The membrane 6 has a diameter that is close to the inner diameter of the tubular body 41, but with a small clearance to an inner wall 411 (see FIG. 7) such that the membrane 6 does not act as a seal. The membrane holder 61 is shown fixed to the drive shaft 52. By comparison of FIGS. 1 to 3, the distal displacement of the membrane 6 increases the volume of inner compartment 60 and decreases the volume of the receiving compartment 69. When the cutting assembly 4 breaks through the top cap 23, the membrane 6 is not displaced. The inner compartment 60 decreases in volume and liquid in the inner compartment 60 is evacuated proximally along the drive shaft 52 through the central guide 561 of the insert 56 and the central channel 536. The receiving compartment 69 expands, which creates a sub-pressure in the receiving compartment 69. The disc 29 has a diameter that corresponds to the internal diameter of the tubular body 41 as a created thin circumferential burr 299 is folded inwards when the whole disc 29 enters the receiving compartment 69. The pressure on the proximal side of the disc 29 is less than on the distal side, and this pressure difference ensures that the disc 29 stays within the tubular body 41 when the cutting assembly 4 is displaced distally relative to the drill bit 31.

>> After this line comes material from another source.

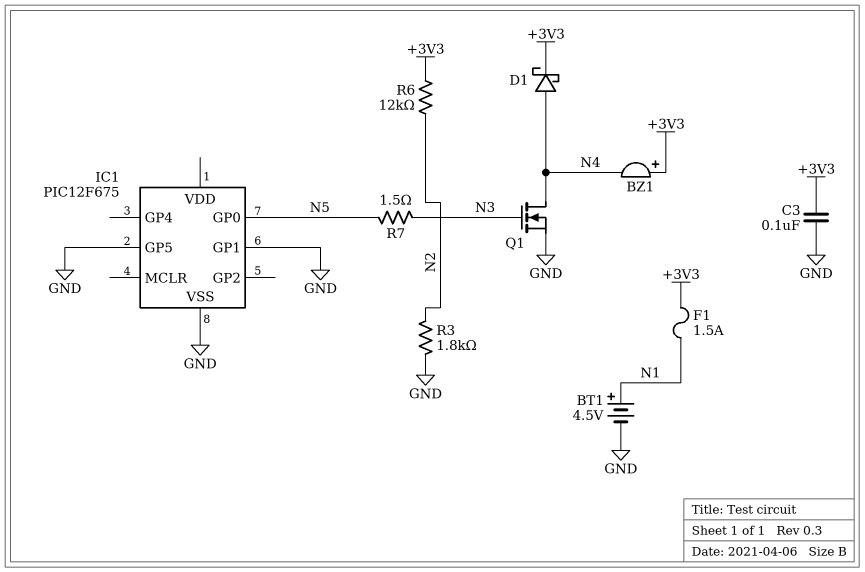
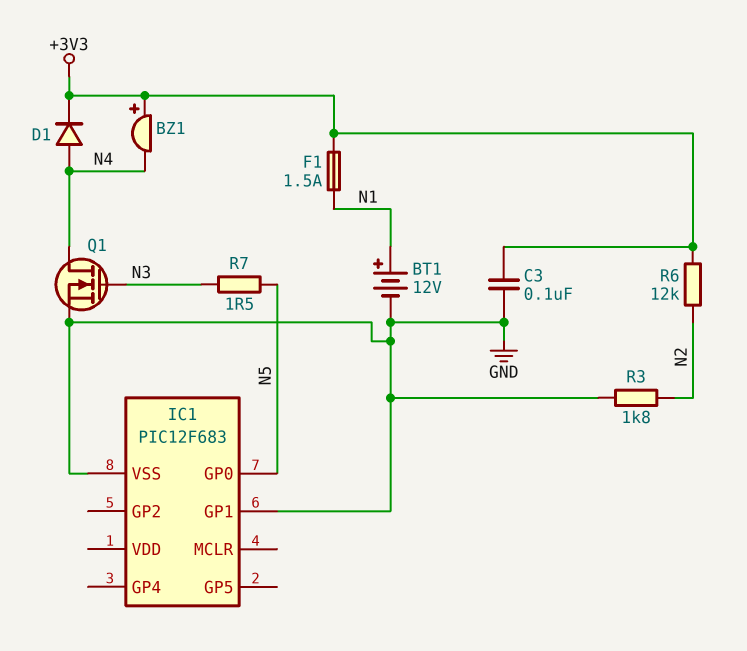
BT1: 4.5V (plus N1, minus GND) -> 12V (plus N1, minus GND)
D1: schottky (A N4, K +3V3) -> diode (A N4, K +3V3)
IC1: PIC12F675 -> PIC12F683
IC1 pin GP5: GND -> none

The thickness of the top cap 23 is known. The axial distance between the catcher 33 and the retainer 34 is adjusted to the thickness of the top cap 23. Thereby the retainer 34 is positioned within the disc 29 when the cutting assembly 4 breaks through the top cap 23 as seen in FIG. 4. The retainer 34 is adapted to be rotated within the disc 29 without losing the retaining capacity such that when the disc 29 is fully formed, the retainer 34 holds the disc 29, and the disc 29 rotates together with the cutting assembly 4.

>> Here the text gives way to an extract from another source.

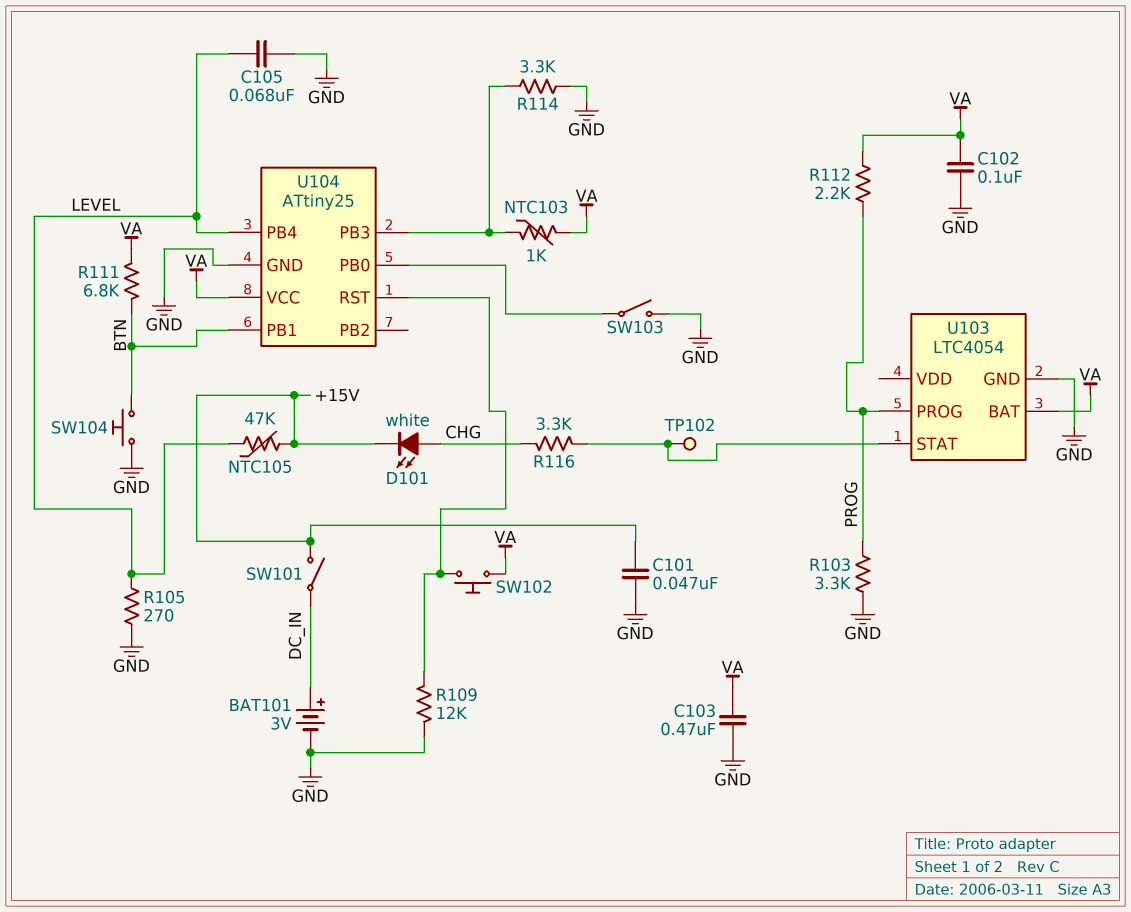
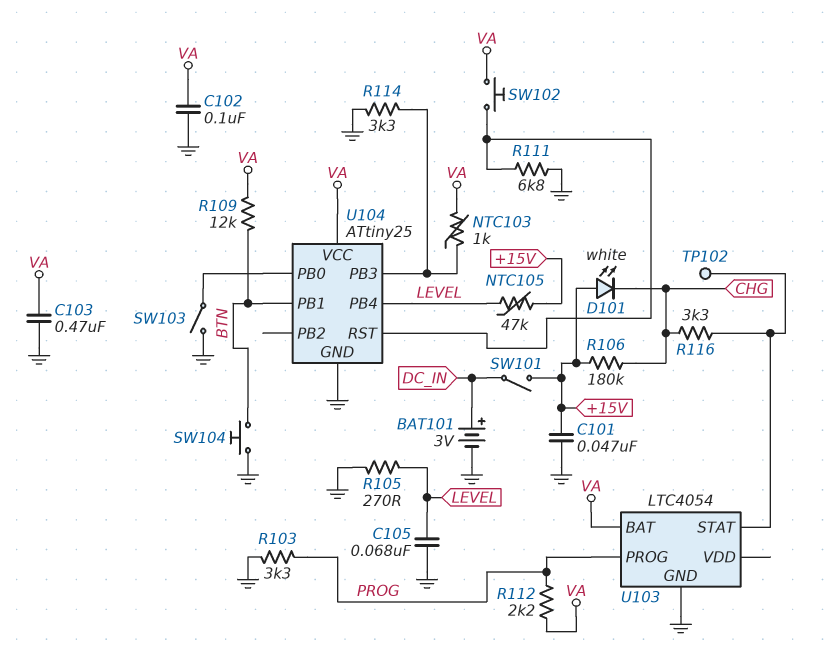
D101: LED white (A CHG, K +15V) -> LED white (A +15V, K CHG)
R106: none -> 180k (+15V, CHG)
R109: 12k (GND, U104/RST) -> 12k (BTN, VA)
R111: 6.8k (BTN, VA) -> 6.8k (GND, U104/RST)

Break through of the top cap 23 is noticed by a controlling system (not shown) as a drop of torque and a drop of weight on bit on the drilling assembly 1. The wireline tractor and the drilling assembly 1 is then withdrawn from the top cap 23 as seen in FIG. 6. The disc 29 is shown secured within the tubular body 41 by the retainer 34. The catcher 33 is positioned at the distal side of the disc 29 but within the tubular body 41. This safeguards the disc 29 from falling out of the tubular body 41 during the withdrawal of the drilling assembly 1 in the riser 81. In addition, if the disc 29 is displaced distally relative to the membrane 6, the pressure in the receiving compartment 69 on the proximal side of the disc 29 will drop, and the higher pressure on the distal side of the disc 29 will counteract the distal displacement. Together, these measures will secure that the disc 29 does not fall out of the drilling assembly 1 during withdrawal.

Operation of the drilling assembly 1 is further described for drilling an opening in a ball valve 25. The sequence is shown in FIGS. 7 to 15 and 17 to 26. The ball valve 25 is located within a valve housing 85 which forms part of a production tube. The drilling assembly 1 is lowered within the production tube and further within the valve housing 85 by a e.g. wireline tractor (not shown) until the drilling assembly 1 lands on the ball valve 25 as shown in FIGS. 7 and 17. The landing is registered by a decrease in hanging weight or by an increased resistance to the propulsion of the wireline tractor. The drilling assembly 1 is withdrawn slightly and the drilling assembly 1 starts rotating. The drilling assembly 1 is displaced towards the ball valve 25 until contact and weight on bit is increased. As the connection between the drill bit assembly 3 and the cutting assembly 4 is resilient due to the spring 54, weight on bit is transferred to the drill bit 31 which is axially displaced relative to the cutting assembly 4. The drill bit 31 starts to penetrate the surface of the ball valve 25. The cutting assembly 4 is rotationally coupled to the drill bit 31 and rotates on the surface of the ball valve 25 without penetrating substantially into the ball valve 25 as weight on bit is on the drill bit 31.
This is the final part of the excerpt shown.